A bang, not a whimper, from the vanishing P-I
"Newspaper people are the salt of the earth," says the novelist Tom Robbins. "And the pepper."
Tough times for salt and pepper. One month ago, the Hearst Corp. announced it would shut down the Post-Intelligencer in 60 days unless a buyer steps up, and if you’re holding your breath for that we have some securitized subprime mortgages we’d like to sell you.
One editor responded with a rah-rah speech to the shellshocked troops. C’mon guys, here’s a last chance to get your best stories in the paper! Let’s show them what we can do! Let’s put out a newspaper!
Some of her colleagues shrugged and started casting about for new careers. "Why should I try to get more clips?" asks one P-I veteran. With the whole news business cratering, "there’s no place to go." And what’s Hearst going to do if he slacks off—fire him?
But others are working overtime to get those great clips, or get hard-won stories into print while there’s still print to get them into.

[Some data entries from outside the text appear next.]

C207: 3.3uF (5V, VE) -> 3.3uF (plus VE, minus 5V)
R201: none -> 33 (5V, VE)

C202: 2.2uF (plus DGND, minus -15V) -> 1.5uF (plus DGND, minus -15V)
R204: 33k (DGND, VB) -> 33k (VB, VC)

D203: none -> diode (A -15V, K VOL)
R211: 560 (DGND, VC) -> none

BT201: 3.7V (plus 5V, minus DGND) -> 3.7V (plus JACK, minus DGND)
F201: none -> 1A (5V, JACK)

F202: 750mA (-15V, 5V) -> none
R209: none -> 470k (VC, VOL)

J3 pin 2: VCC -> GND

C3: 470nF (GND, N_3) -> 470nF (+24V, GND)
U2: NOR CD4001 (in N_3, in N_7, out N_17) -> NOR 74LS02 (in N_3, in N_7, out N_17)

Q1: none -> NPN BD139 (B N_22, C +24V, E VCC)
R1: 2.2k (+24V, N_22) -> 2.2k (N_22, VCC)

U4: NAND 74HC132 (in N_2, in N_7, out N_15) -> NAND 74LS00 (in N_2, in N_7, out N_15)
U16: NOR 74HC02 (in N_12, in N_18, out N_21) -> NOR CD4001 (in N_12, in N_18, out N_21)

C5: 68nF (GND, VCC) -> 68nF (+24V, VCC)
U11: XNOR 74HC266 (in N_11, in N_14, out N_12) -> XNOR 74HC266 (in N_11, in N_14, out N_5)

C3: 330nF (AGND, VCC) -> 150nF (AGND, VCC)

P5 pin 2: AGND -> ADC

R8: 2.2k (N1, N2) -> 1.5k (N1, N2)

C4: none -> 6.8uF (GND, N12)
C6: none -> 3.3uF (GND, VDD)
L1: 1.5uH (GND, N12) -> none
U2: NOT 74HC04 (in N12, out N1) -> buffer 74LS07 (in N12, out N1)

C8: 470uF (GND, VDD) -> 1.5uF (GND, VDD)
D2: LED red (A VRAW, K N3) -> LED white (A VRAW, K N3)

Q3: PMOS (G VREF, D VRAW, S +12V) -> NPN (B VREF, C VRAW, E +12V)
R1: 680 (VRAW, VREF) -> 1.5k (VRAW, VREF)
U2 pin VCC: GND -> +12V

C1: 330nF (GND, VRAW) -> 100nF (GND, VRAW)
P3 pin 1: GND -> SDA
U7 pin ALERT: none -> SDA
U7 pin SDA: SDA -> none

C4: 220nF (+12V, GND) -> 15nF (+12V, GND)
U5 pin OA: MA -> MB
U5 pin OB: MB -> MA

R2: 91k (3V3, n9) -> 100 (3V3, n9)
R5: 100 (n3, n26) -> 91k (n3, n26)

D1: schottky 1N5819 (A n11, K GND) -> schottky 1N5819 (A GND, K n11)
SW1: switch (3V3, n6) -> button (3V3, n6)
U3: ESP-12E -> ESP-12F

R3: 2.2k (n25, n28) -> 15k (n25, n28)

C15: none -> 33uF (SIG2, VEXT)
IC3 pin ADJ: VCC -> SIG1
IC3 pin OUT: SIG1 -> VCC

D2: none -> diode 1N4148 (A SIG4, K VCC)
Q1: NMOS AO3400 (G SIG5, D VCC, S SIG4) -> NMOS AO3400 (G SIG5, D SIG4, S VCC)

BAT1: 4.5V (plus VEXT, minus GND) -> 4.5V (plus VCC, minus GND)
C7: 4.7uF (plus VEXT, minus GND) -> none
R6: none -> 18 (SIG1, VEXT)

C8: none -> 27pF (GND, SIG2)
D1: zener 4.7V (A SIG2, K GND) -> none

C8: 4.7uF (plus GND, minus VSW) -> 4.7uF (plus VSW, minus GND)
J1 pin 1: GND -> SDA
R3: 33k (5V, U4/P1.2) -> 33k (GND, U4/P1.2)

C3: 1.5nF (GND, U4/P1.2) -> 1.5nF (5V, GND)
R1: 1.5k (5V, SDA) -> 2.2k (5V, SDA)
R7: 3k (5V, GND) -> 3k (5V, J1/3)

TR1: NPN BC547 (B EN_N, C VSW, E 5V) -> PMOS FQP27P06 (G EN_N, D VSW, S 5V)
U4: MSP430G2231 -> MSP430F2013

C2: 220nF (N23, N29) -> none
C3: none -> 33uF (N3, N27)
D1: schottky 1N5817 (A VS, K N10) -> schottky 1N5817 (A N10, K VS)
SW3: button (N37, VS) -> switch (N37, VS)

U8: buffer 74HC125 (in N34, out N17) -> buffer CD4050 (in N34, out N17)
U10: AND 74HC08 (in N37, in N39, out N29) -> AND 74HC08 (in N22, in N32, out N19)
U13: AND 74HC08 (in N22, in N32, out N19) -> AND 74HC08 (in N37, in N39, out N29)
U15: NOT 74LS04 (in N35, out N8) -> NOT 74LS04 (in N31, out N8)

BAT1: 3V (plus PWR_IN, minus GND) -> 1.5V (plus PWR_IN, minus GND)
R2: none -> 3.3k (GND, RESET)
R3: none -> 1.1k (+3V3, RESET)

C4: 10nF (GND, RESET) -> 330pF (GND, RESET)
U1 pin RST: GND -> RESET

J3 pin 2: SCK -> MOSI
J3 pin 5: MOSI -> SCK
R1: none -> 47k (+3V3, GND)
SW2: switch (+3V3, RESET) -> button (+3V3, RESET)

Lewis Kamb’s double-barrelled investigation of how regional Boy Scouts councils have clearcut donated wildlands, defying givers’ best wishes, is a shocker worthy of any paper’s best days.
Likewise Paul Shukovsky’s incisive report on how the FBI warned Congress clear back in 2004 that runaway mortgage fraud threatened just the sort of financial mess we’re now in—but got sent to chase terrorist networks instead. Other aces, from seen-it-all business columnist Bill Virgin to double-Pulitzer cartoonist Dave Horsey and total-recall regional pundit Joel Connelly, are on their games as ever.
So, though it sounds like a raunchy blues song, there’s some pepper in the old shaker yet. And a reminder of how much this town will likely lose when the P-I’s 60 days toll.